I struggeled a LOT with this, even after reading through all of these answers, and thought I may share my solution with you, because I figured it may be one of the simpler approaches, somewhat different though. My thought was of simply omitting the dragleave
event listener completely, and coding the dragleave behaviour with each new dragenter event fired, while making sure that dragenter events won't be fired unnecessarily.

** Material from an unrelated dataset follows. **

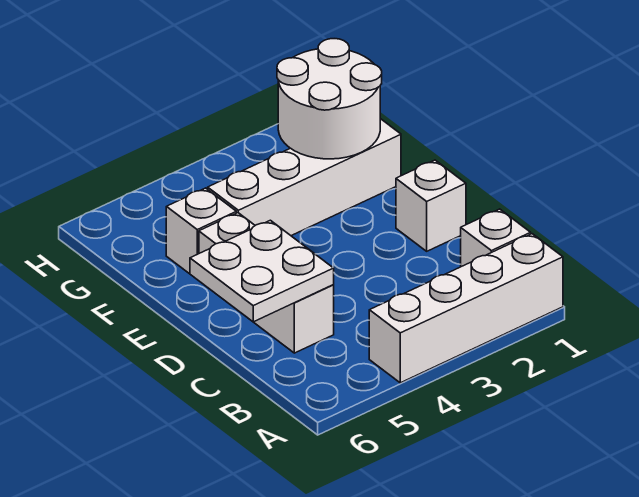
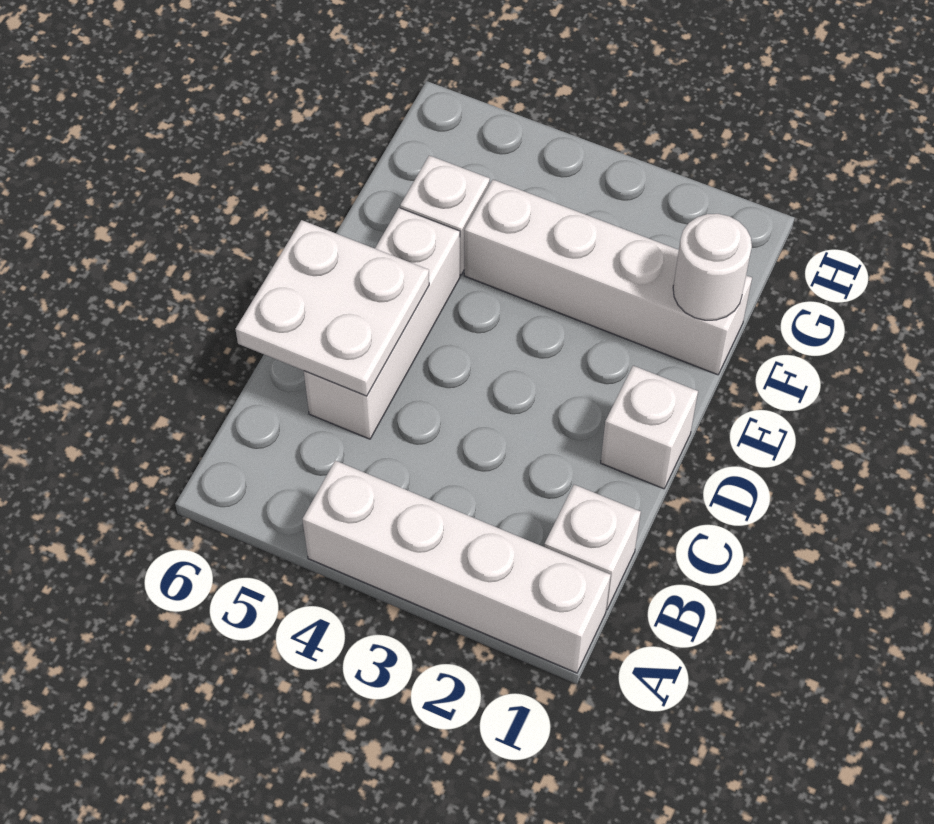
white round brick F1:G2 level 2 -> white round brick F1 level 2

In my example below, I have a table, where I want to be able to exchange table row contents with each other via drag & drop API. On dragenter
, a CSS class shall be added to the row element into which you're currently dragging your element, to highlight it, and on dragleave
, this class shall be removed.
Example:
Very basic HTML table:
<table>
<tr>
<td draggable="true" class="table-cell">Hello</td>
</tr>
<tr>
<td draggable="true" clas="table-cell">There</td>
</tr>
</table>
And the dragenter event handler function, added onto each table cell (aside dragstart
, dragover
, drop
, and dragend
handlers, which are not specific to this question, so not copied here):
/*##############################################################################
## Dragenter Handler ##
##############################################################################*/
// When dragging over the text node of a table cell (the text in a table cell),
// while previously being over the table cell element, the dragleave event gets
// fired, which stops the highlighting of the currently dragged cell. To avoid
// this problem and any coding around to fight it, everything has been
// programmed with the dragenter event handler only; no more dragleave needed
// For the dragenter event, e.target corresponds to the element into which the
// drag enters. This fact has been used to program the code as follows:
var previousRow = null;
function handleDragEnter(e) {
// Assure that dragenter code is only executed when entering an element (and
// for example not when entering a text node)

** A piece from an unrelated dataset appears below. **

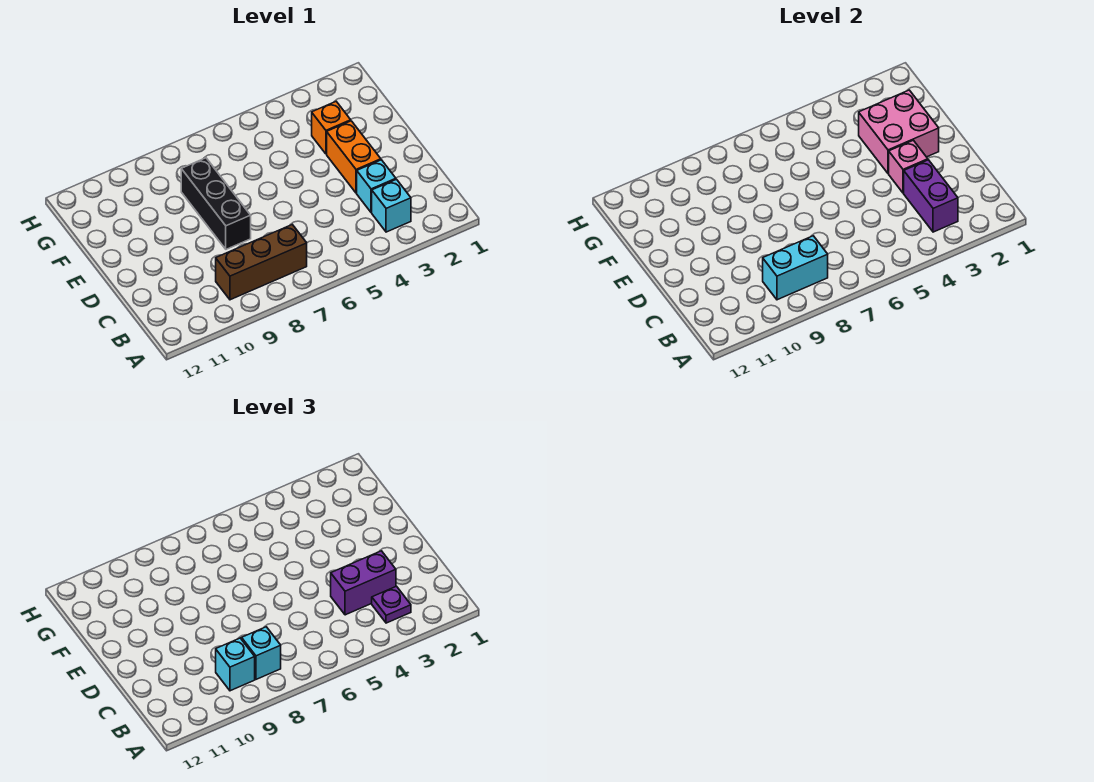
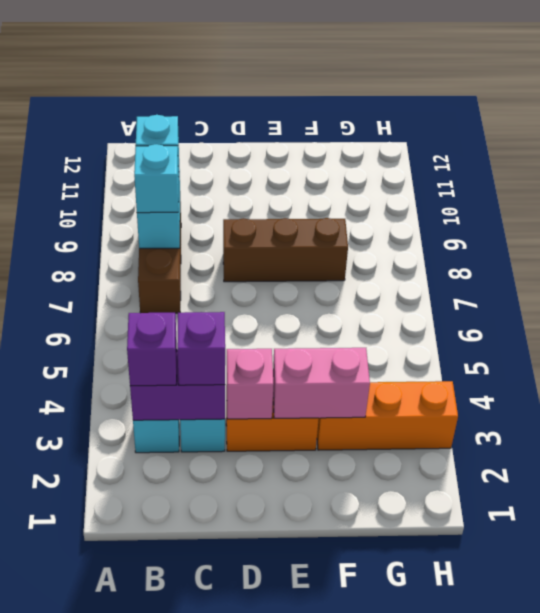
purple plate B3 level 3 -> purple brick B3 level 3
purple brick C3:C4 level 3 -> purple brick C3 level 3
black brick D8:F8 level 1 -> brown brick D8:F8 level 1
pink brick E2:F3 level 2 -> pink brick E3:F3 level 2
orange brick F3 level 1 -> orange brick F3:H3 level 1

if (e.target.nodeType === 1) {
// Get the currently entered row
let currentRow = this.closest('tr');
// Check if the currently entered row is different from the row entered via
// the last drag
if (previousRow !== null) {
if (currentRow !== previousRow) {
// If so, remove the class responsible for highlighting it via CSS from
// it
previousRow.className = "";
}
}
// Each time an HTML element is entered, add the class responsible for
// highlighting it via CSS onto its containing row (or onto itself, if row)

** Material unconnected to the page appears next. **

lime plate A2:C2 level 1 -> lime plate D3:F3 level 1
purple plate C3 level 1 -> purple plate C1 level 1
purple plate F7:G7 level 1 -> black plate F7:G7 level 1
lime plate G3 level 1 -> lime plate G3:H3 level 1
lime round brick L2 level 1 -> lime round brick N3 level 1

currentRow.className = "ready-for-drop";
// To know which row has been the last one entered when this function will
// be called again, assign the previousRow variable of the global scope onto
// the currentRow from this function run
previousRow = currentRow;
}
}
Very basic comments left in code, such that this code suits for beginners too. Hope this will help you out! Note that you will of course need to add all the event listeners I mentioned above onto each table cell for this to work.